Oh, Lark, please stay asleep. Just for a little while longer. Please, please.

“Are you sure? It’s an ugly car.”

He smiled, and it was like watching the moon rise from behind the veil. So bright. “I don’t mind.”

Mason clapped him on the shoulder. “We’ll meet you there, man.”

The keys were already in the...thing. What was that called? The ignition? I managed to clomp around the back to the passenger side. Kevin opened the door for me. I smiled. “Thanks.”

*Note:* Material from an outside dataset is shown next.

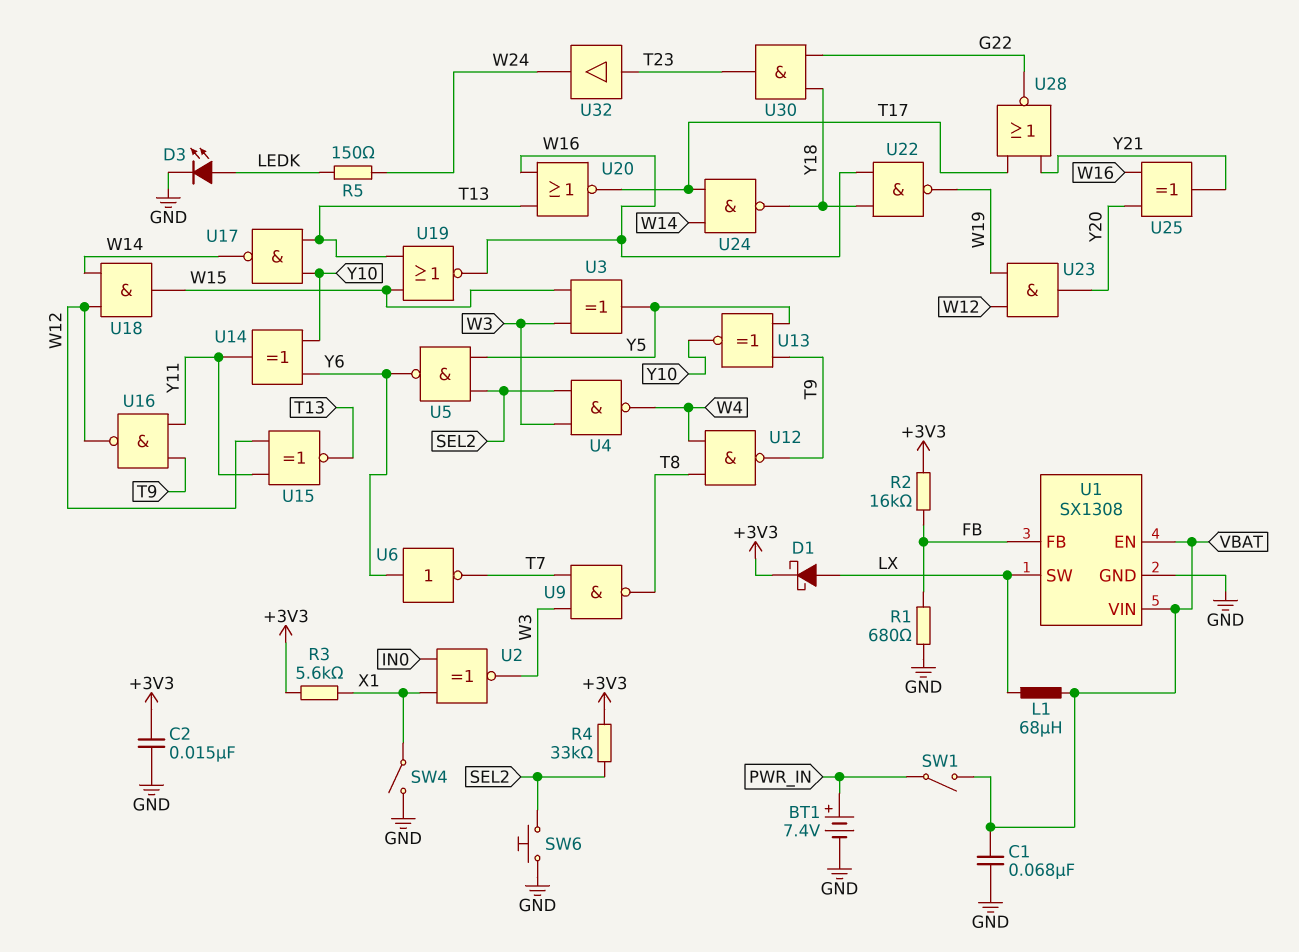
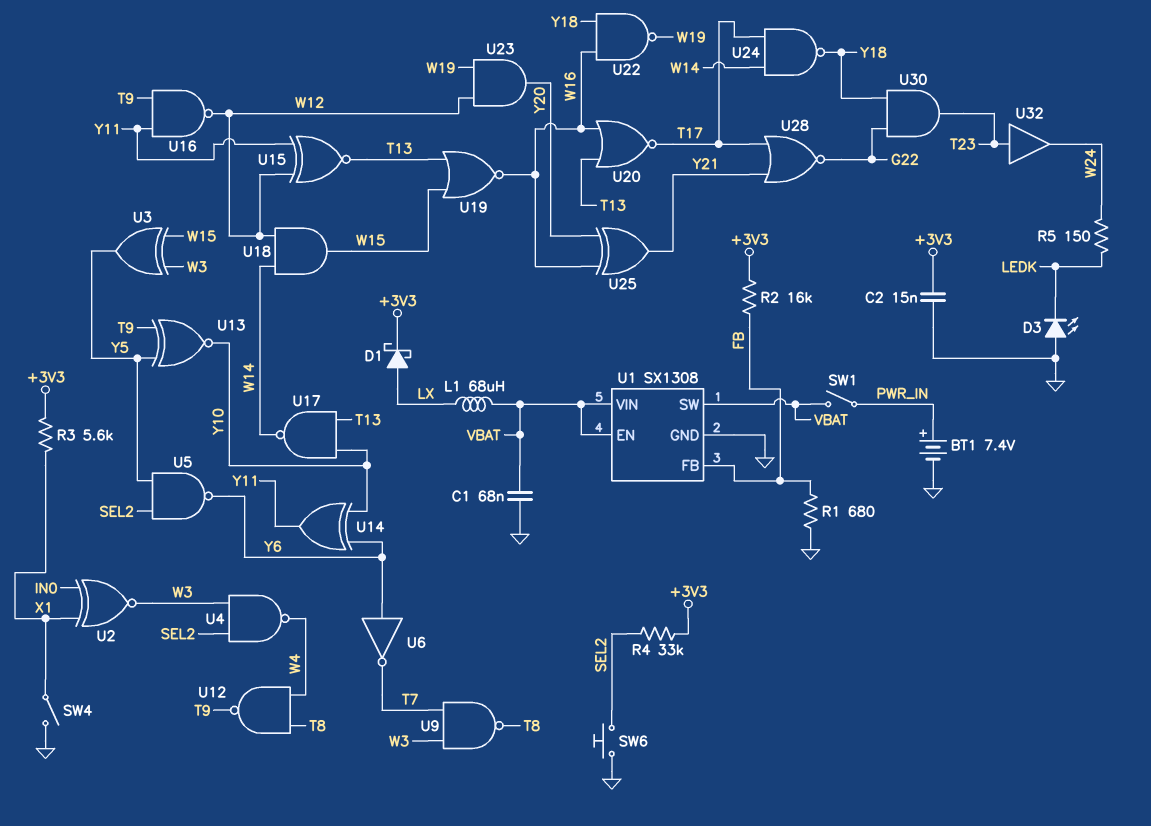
D3: LED (A LEDK, K GND) -> LED (A GND, K LEDK)
U1 pin SW: LX -> VBAT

I pulled the seat belt across Lark’s body and buckled it. No need for both of us to be ghosts. Kevin climbed in, fastened his belt and then started the engine. He glanced around at the interior.

“Wow,” he said. “It really is hideous.”

I laughed. “Isn’t it?”

He grinned, adjusted the stick thing and then made the vehicle move. “It’s weird, being able to actually talk to you, and have you be more than a voice in my head.”

“I know.” I sneaked a glance at him. “It’s nice.” There were so many things I wanted to say to him, but they all seemed so foolish now that I had the chance. We’d talked a few times over the past year and a bit, but this seemed much more...intimate. I could touch him if I wanted. Smell him. Feel his warmth.

I never realized just how cold I was all the time.

“Do you think Lark will help them?”

“Yes.” It wasn’t a lie. “She’ll do what’s right.” It just took a little prodding to get her there sometimes.

“Good.” He turned his head toward me just for a second before looking back at the road. “I can’t believe it’s you in there. Earlier that face looked like it wanted to kill me.”

“She felt ambushed. The song...”

“Did you like it?”

“I did. Lark felt like it was an accusation.”

“It kind of was. She put you through something terrible.”

“She thought she was insane, Kevin. Living with me made her feel that way.” I couldn’t have expected him to understand.

His jaw tightened. “No. She let people make her feel that way. I know what that’s like, and it’s not your fault.”

He was sweet, but he really didn’t understand. “We can’t be friends if you hate her.” It hurt to say the words.

“I don’t hate her. I just think she made some bad choices.”

It sounded like something Lark would have said. As much as I liked him, this was my sister we were discussing. He had to be an only child, because he obviously didn’t know that the only person who could say anything bad about Lark was me. “She didn’t do it to hurt me. She did it so we could be together.” I had never told anyone that. In fact, Lark and I had only ever talked about it once—shortly after she cut herself. There had been that brief moment when we had actually been together behind the veil. She’d been dead for a few seconds.